Theme park operator SeaWorld posts wider 4Q loss as theme park attendance continues to fallsea

SeaWorld reported a wider loss in its fourth quarter as attendance to its theme parks continued to fall.

Its shares fell in premarket trading Thursday.

SeaWorld has been battling negative publicity after a 2013 documentary, "Blackfish," suggested that its treatment of animals may have led to the deaths of trainers. The marine parks are known for shows featuring killer whales and other animals.

SeaWorld has taken out newspaper ads to defend its practices. And last year, the company said it would build larger environments for animals and fund additional research and programs to protect ocean health and whales in the wild.

Attendance to the company's 11 parks between October and December fell 2.2 percent to 4.4 million from 4.5 million in the same period a year ago.
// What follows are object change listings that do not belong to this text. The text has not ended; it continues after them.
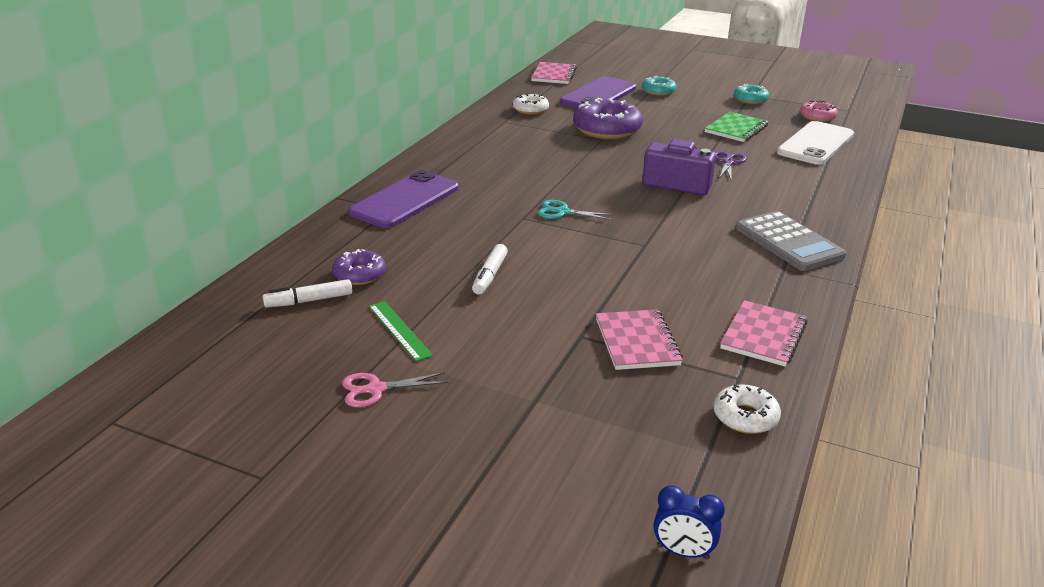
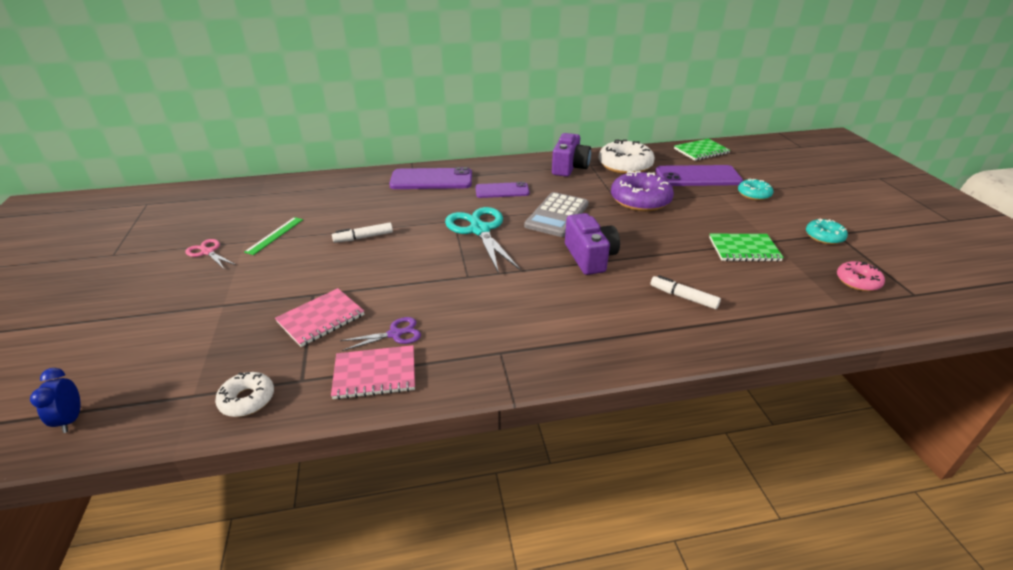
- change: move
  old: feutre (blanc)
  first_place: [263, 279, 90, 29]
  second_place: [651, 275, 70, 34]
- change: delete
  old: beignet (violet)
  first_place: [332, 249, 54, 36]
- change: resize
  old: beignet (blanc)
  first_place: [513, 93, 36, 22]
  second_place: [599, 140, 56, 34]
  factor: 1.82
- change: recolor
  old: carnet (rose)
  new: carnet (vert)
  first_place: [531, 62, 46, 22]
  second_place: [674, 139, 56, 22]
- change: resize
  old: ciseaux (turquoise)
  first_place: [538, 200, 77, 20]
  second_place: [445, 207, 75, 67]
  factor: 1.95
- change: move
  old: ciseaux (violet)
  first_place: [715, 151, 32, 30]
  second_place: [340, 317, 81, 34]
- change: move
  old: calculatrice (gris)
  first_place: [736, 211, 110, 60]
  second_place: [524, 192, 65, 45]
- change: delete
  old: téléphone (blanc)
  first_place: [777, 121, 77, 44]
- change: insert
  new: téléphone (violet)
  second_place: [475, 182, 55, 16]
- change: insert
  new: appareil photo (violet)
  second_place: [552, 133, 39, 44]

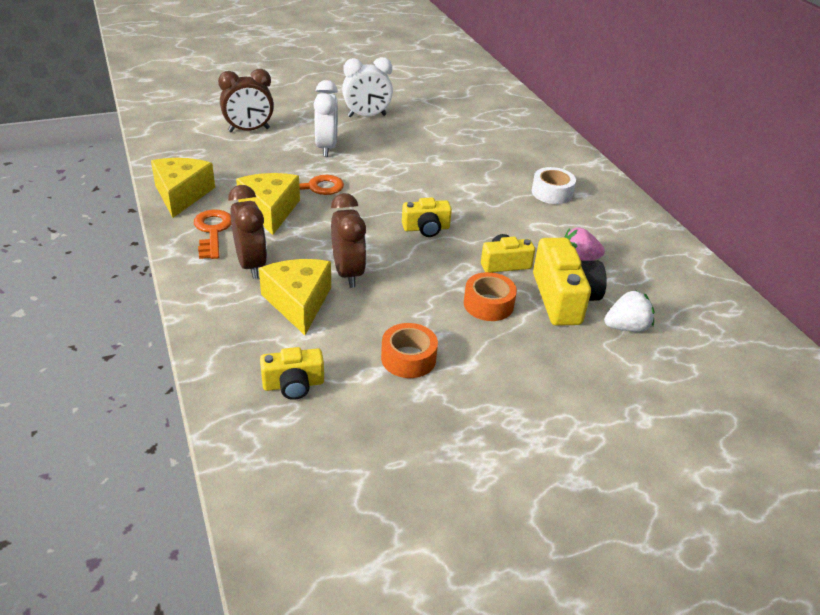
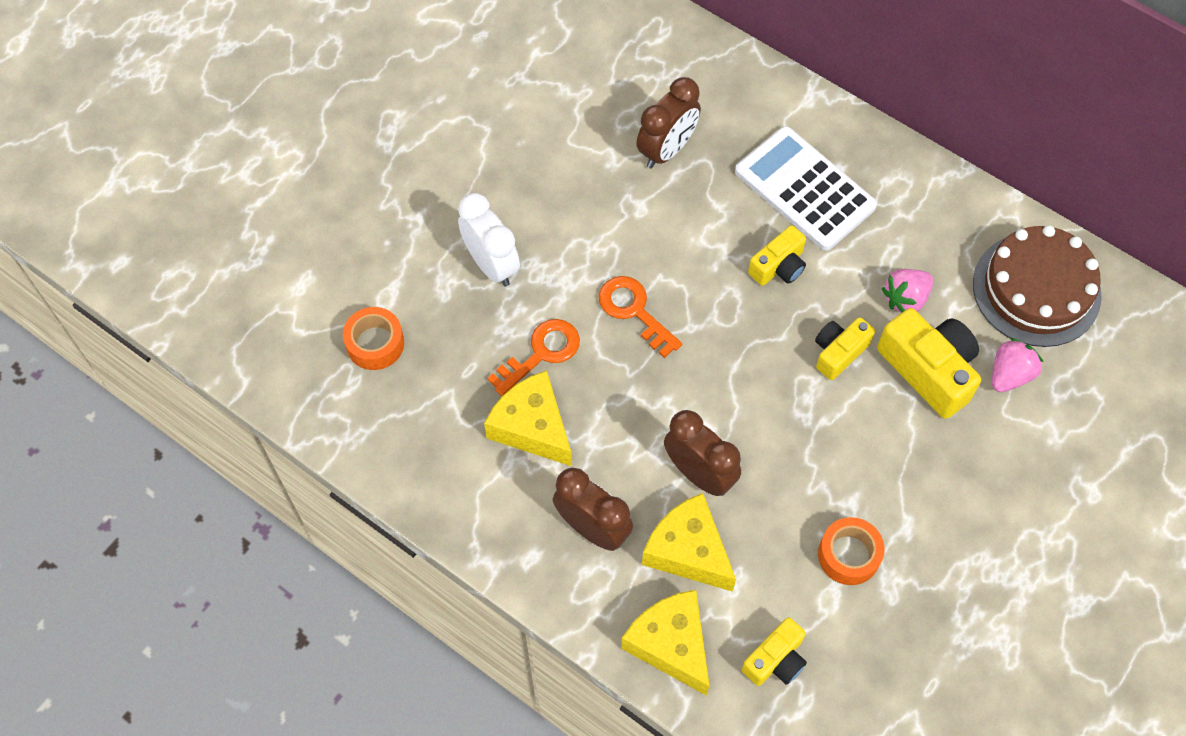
- change: move
  old: fromage (jaune)
  first_place: [151, 158, 64, 60]
  second_place: [621, 590, 88, 106]
- change: move
  old: clé (orange)
  first_place: [194, 210, 37, 49]
  second_place: [598, 276, 84, 82]
- change: move
  old: réveil (marron)
  first_place: [218, 69, 56, 63]
  second_place: [636, 77, 65, 92]
- change: delete
  old: réveil (blanc)
  first_place: [342, 57, 51, 60]
- change: move
  old: appareil photo (jaune)
  first_place: [402, 198, 50, 39]
  second_place: [748, 225, 58, 61]
- change: move
  old: ruban adhésif (orange)
  first_place: [464, 272, 53, 49]
  second_place: [343, 307, 61, 63]
- change: replace
  old: ruban adhésif (blanc)
  new: calculatrice (blanc)
  first_place: [532, 167, 44, 37]
  second_place: [735, 126, 142, 125]
- change: recolor
  old: fraise (blanc)
  new: fraise (rose)
  first_place: [604, 290, 51, 42]
  second_place: [992, 338, 52, 54]
- change: insert
  new: gâteau (marron)
  second_place: [973, 225, 129, 122]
Attendance fell 4.3 percent during the entire year to 22.4 million from 23.4 million in 2013.

The Orlando, Florida-based company also said Thursday that it expects to select a new CEO within the next six to nine months. Chairman David D'Alessandro took over as interim CEO in January after Jim Atchison stepped down.

During the fourth quarter, the company reported a loss of $25.4 million, or 29 cents per share. That compares with a loss of $13 million, or 14 cents per share, in the same period a year before.

Adjusted to remove one-time items, it had a loss of 21 cents per share, a larger loss than the 15 cent cents per share analysts expected, according to FactSet.

Revenue fell 2.8 percent to $264.5 million, beating the $253.2 million that analysts expected.

For 2014, the company reported net income of $49.9 million, or 57 cents per share, compared with $51.9 million, or 59 cents per share, in 2013. Adjusted earnings were 68 cents per share, below the 73 cents per share analysts expected.

Revenue fell 5.6 percent to $1.38 billion in 2014, above the $1.37 billion analysts expected.

Shares of SeaWorld Entertainment Inc. fell more than 7 percent in premarket trading Thursday. They are down about 41 percent in the last 12 months.